The Book of Speculation is Erika Swyler's gorgeous and moving debut, a wondrous novel about the power of books, family, and magic.

This was an intriguing book, one that I have had my eye on for some time and was looking forward to exploring. It was a spellbinding read, one that sucked me under and kept me guessing and wondering, filled me with anger and hurt and desperation, and was suffused with a quiet magic. It’s a story told through two timelines, Simon, desperately trying to piece together his family history and protect his sister. And Amos, from the 1700s, deftly weaving the stories origin point so that as Simon uncovers more clues about this strange book he has been sent and his families tragic past, we see it unfold through Amos as well.

It had elements of both ‘The Snow Child’ and ‘The Night Circus’ – two books I loved. The same lilting magic and quiet depths. The story takes its time, ambling between the two storylines at a sometimes frustrating pace. But rather than wanting to skip one timeline to get to the other as so often happens with these split books, I found myself enjoying both tales equally. There were points where one took precedence to the detriment of the other, forcing the narrative stream down to a dribble, but on the whole it moved along at a solid pace to reach a quite tense and dramatic climax.

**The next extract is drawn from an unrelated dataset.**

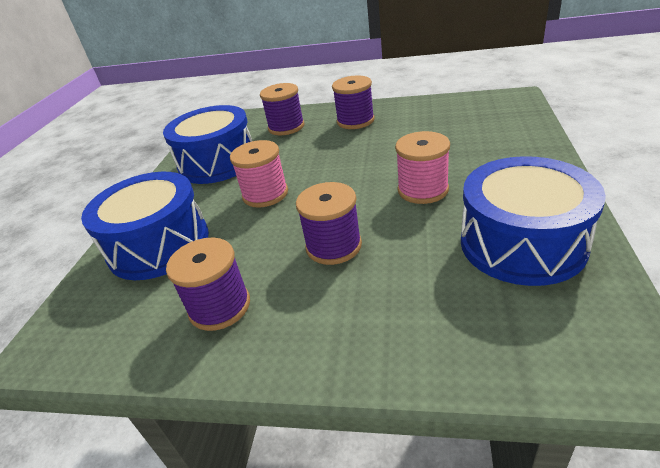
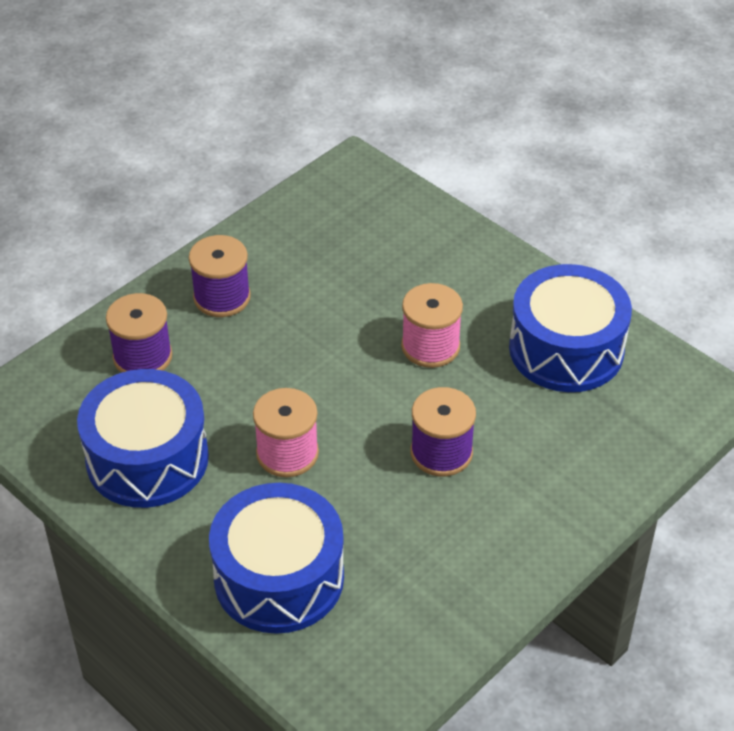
camera: 60 degrees left, 10 degrees up
(219, 307) = (438, 566): purple spool -> none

The writing is quiet, beautiful at times and filled with memorable passages. There are several quotes that I know I will take with me. Swyler most definitely has a way with words, of twisting language into this wondrous thing, even when her characters could not speak at all, the ways of communication were filled with surprising depths and double meanings.

“We would bury ourselves in books until flesh and paper became one and ink and blood at last ran together.”

The odd thing was that whilst the book was good, and I am glad I read it, I didn’t enjoy it exactly. It was too melancholy, and had too many threads of lies, sadness and betrayal for me to fully immerse myself in the story in an enjoyable fashion. It pulled me in, made me want to unravel the mystery and see it through to its breath-taking climax, but once I finished, I was glad to close the book. It is a fascinating story, one I wasn’t sure how it would end. It had so many tangled threads and possibilities that snarl together as Simon attempts to piece the history together, only to emerge as a solid braid in the last few pages. 

It’s beautiful and wretched and filled with sorrow, not necessarily a good summer book, but definitely one to pick up if you enjoyed ‘The Snow Child’ or ‘The Night Circus’.

“We carry our families like anchors, rooting us in storms, making sure we never drift from where and who we are. We carry our families within us the way we carry our breath underwater, keeping us afloat, keeping us alive. I’ve been lifting anchors since I was eighteen. I’ve been holding my breath since before I was born.”